Without these factual allegations, defendants argue, the Complaint does not give "fair notice" of the nature of the claim nor of the "grounds upon which it rests."

See id. at 3 (citing Twombly, 127 S. Ct. at 1965 n. 3).

Defendants rely on the pleading standard announced by the Supreme Court last year in Bell Atlantic Corp. v. Twombly, which states that a complaint's "[f]actual allegations must be enough to raise a right to relief above the speculative level." In that case, however, the Court stated that "a complaint attacked by a Rule 12(b)(6) motion does not need detailed factual allegations." The defect in the complaint in Twombly was its failure to allege any facts that could give rise to an inference that the defendants had an agreement, a necessary element of the plaintiff's claim under section 1 of the Sherman Act. In other words, further factual allegations were necessary "to render the claim plausible."

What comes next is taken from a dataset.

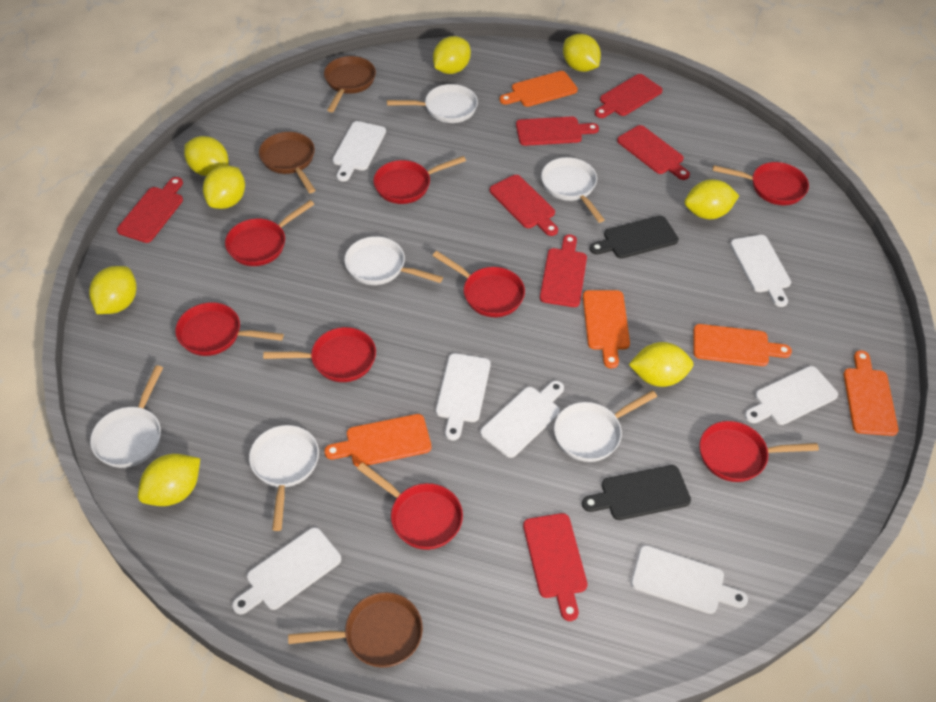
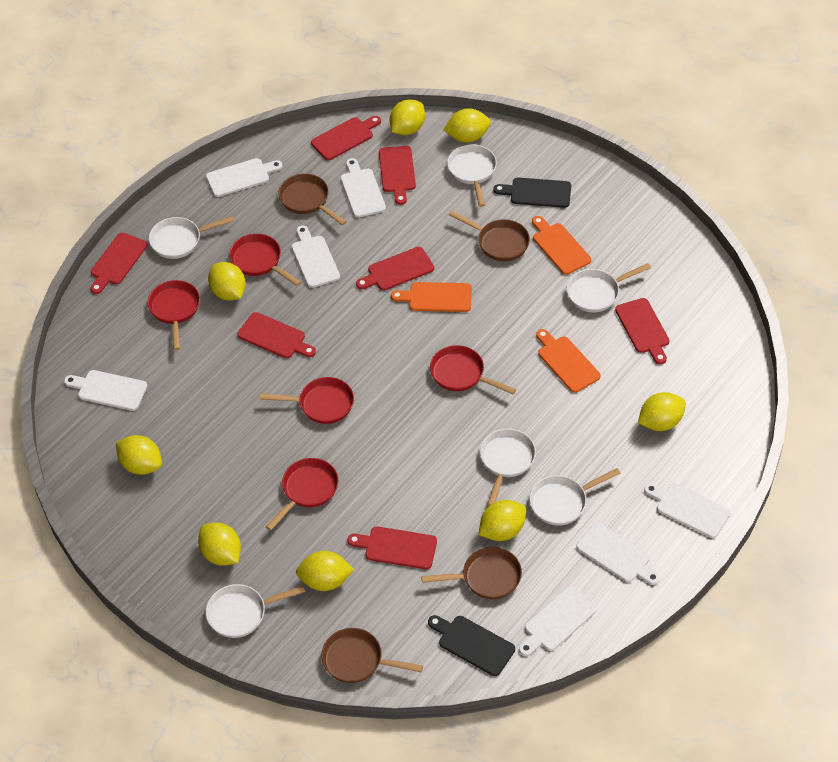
brown pan: 3 -> 4
orange cutting board: 5 -> 3
red pan: 8 -> 5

Twombly, 127 S. Ct. at 1965.

Id. at 1964.

Id. at 1965-66 (allegations of parallel conduct in the complaint not sufficient to allege an agreement).

Iqbal, 490 F.3d at 158 (discussing in detail the meaning and applicability of the Twombly pleading standard outside the Sherman Act context).

In the instant case, defendants do not argue that the CERCLA claim is not plausible as pled in the Complaint. Taking the allegations in the Complaint as true, the Commonwealth states a plausible, and legally feasible, CERCLA claim: MTBE, a hazardous substance, has been released from facilities within the Commonwealth, certain defendants are responsible for those releases, and the Commonwealth has incurred costs in assessing and/or responding to those releases. Rather, the defect in the pleading of Count VI is that without identifying which facilities are alleged to have released MTBE or which natural resources are alleged to be damaged due to those releases, it fails to give defendants notice of the grounds for the claim.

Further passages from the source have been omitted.